As these annuals die off, they fall to the ground giving carbon material for fungal networks to get established.

As the fungi establish the balance tips to less bacteria and more fungi. Trees and perennial plants prefer fungal dominated soils, and they will do much better.

Fungi and trees work closely together in a symbiotic relationship – Trees take sunlight and carbon dioxide in, and create sugars that they then exchange these with the fungi for nutrients.

In one study they cut down a tree in a forest and painted the stump with radioactive calcium and phosphorous. 8 days later 43% of all species within a 7m radius all had it in their leaves.

Strong fungi networks have many benefits:

  • Greatly improve tree health and survival rates
  • Gather water and nutrients for trees making them less susceptible to drought
  • The fungi network extends the length and reach of tree roots
  • Protect from predatory pathogens
  • Detoxify soil of heavy metals
  • Breaks down soil minerals in to bio-available forms
  • Fungi evolve faster than their host plant, helping them to cope with sudden changes

To get this beneficial relationship established, the best option is developing a multi-layered forest setup.

7 Layers of a forest

1. Canopy – your big tall trees (in the city you may skip this layer)

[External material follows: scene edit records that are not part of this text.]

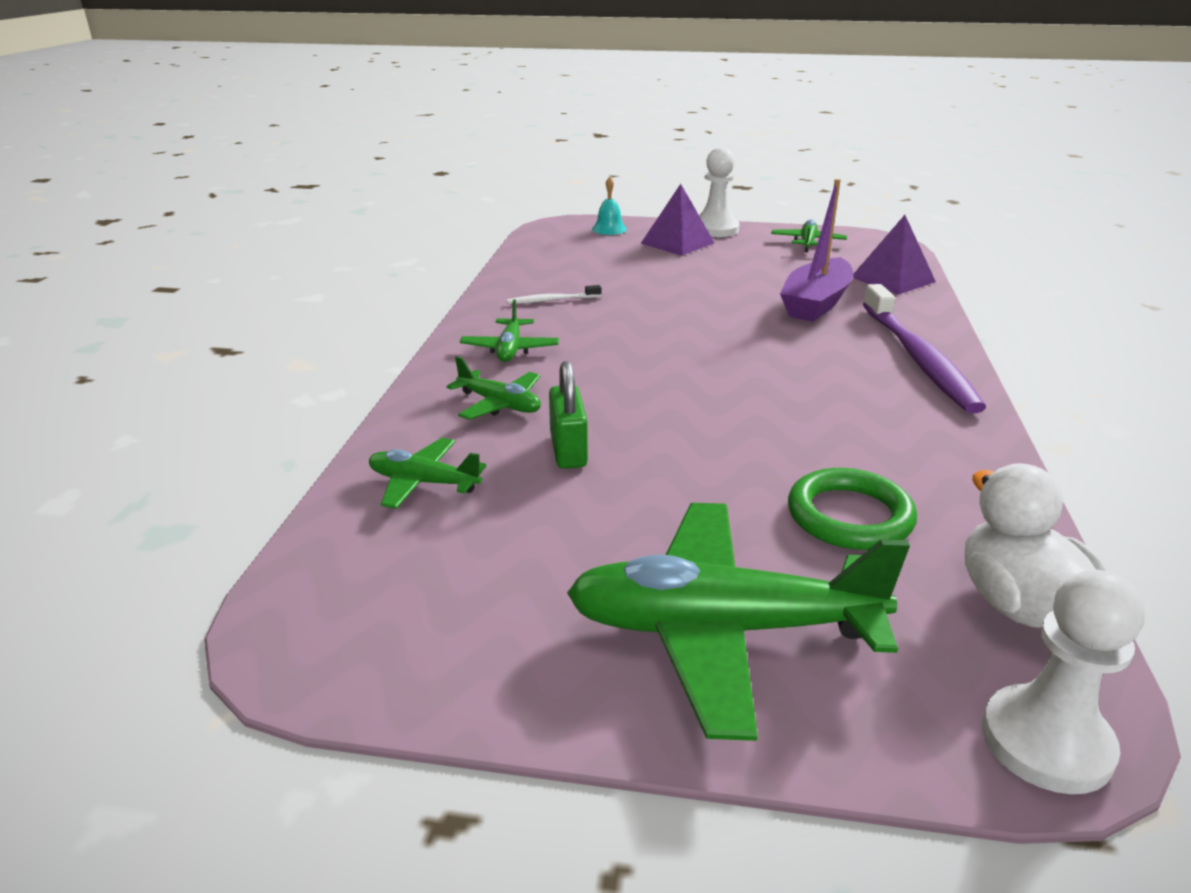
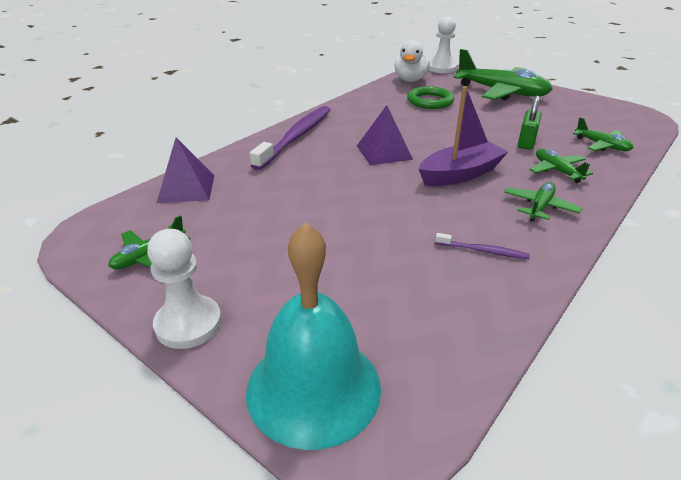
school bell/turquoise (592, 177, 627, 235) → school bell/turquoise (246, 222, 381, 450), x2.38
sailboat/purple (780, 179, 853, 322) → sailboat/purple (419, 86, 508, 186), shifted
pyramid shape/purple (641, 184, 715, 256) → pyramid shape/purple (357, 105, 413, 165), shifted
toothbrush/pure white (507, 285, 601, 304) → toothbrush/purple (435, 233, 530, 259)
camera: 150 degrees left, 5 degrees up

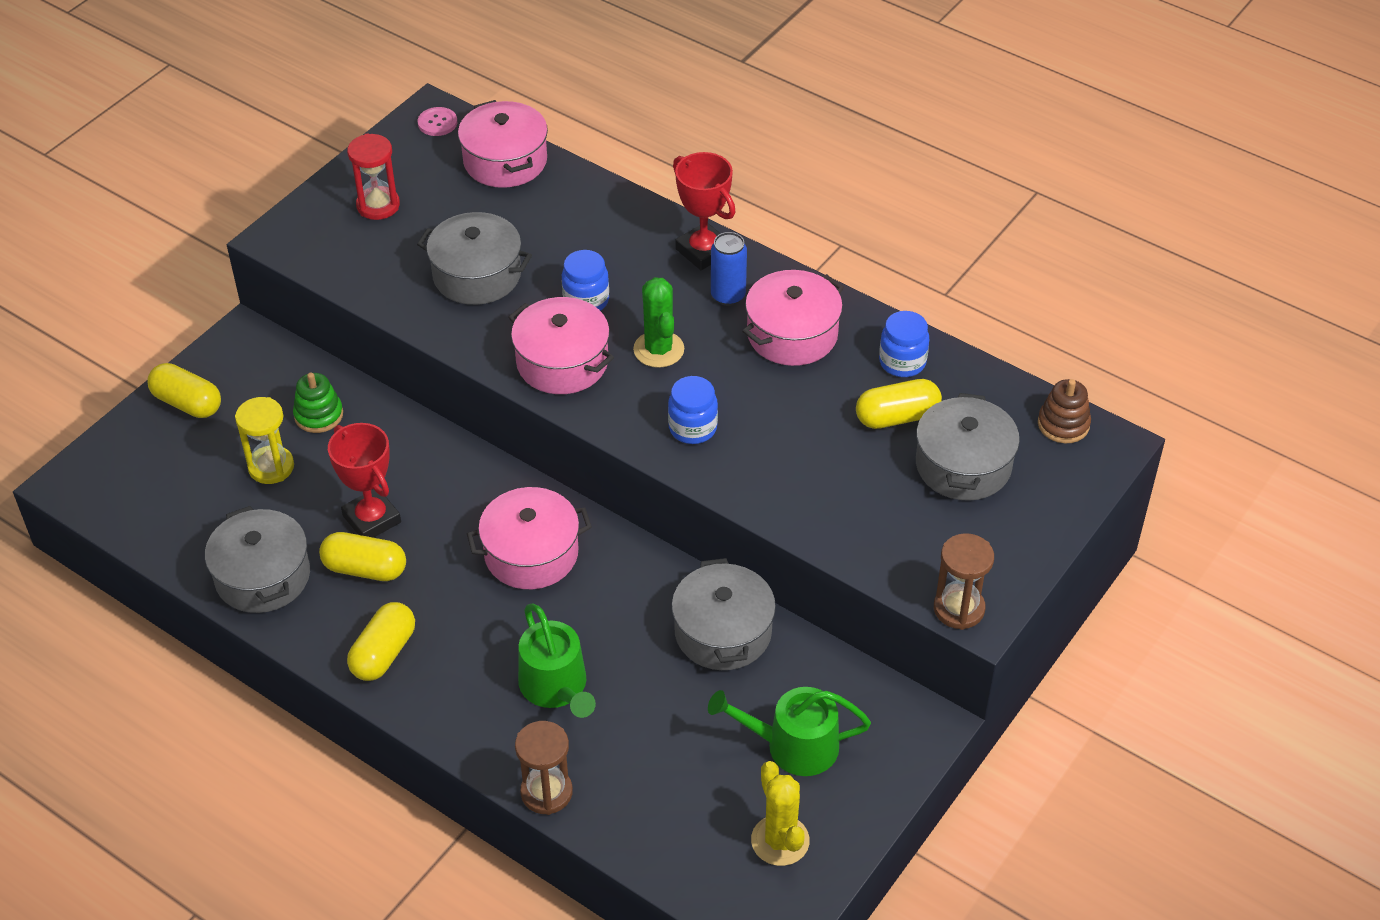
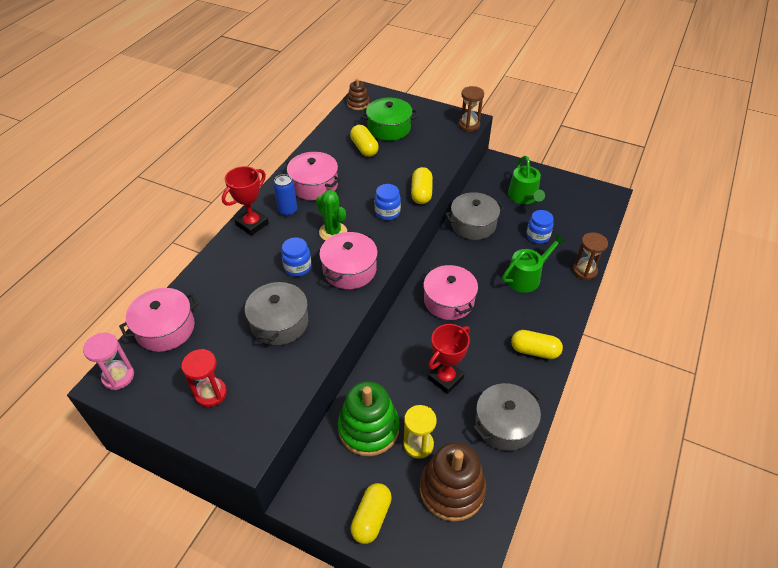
button/rosy (418, 107, 457, 136) → sand timer/rosy (83, 333, 134, 390)
saguaro cactus/emerald (633, 277, 684, 368) → saguaro cactus/emerald (316, 190, 347, 241), 75 degrees clockwise
preserve jar/royal blue (879, 311, 929, 377) → preserve jar/royal blue (526, 210, 554, 244), shifted
ring stacker/emerald (293, 373, 343, 433) → ring stacker/emerald (338, 381, 399, 456), x1.88
stockpot/gray (916, 393, 1020, 501) → stockpot/emerald (361, 98, 418, 141)
pill shape/bright yellow (319, 532, 406, 581) → pill shape/bright yellow (411, 167, 433, 204), shifted
saguaro cactus/bright yellow (751, 761, 810, 866) → -
- → ring stacker/russet (420, 442, 486, 522)
camera: 100 degrees left, 0 degrees up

2. Sub-canopy – smaller trees

3. Shrubs – most berry bushes

4. Herbs – leafy greens, either for eating or medicinal

5. Ground covers – strawberries are great

6. Roots – daicon radish, carrots, skirret,

7. Vines – grapes, passionfruit

BONUS LAYER: Fungi/mushrooms

How to plan a food forest

Step One – Access

Observe your sun, water, wind, soil, slope and existing plants

Step Two – Plan

Look in to appropriate rememdies and solutions to any issues, and plan out plants, ponds, swales, paths, gates, access, windbreaks etc

Step Three – Remedy

Any issues that came up in step one that need earth works or major reworking, get these done first.

Step Four – Plant

Plan for succession – it might be that a year of cover crops and letting windbreaks get established might be more beneficial.

Plant some nitrogen fixers or temporary windbreaks that you can eventually sacrifice if required.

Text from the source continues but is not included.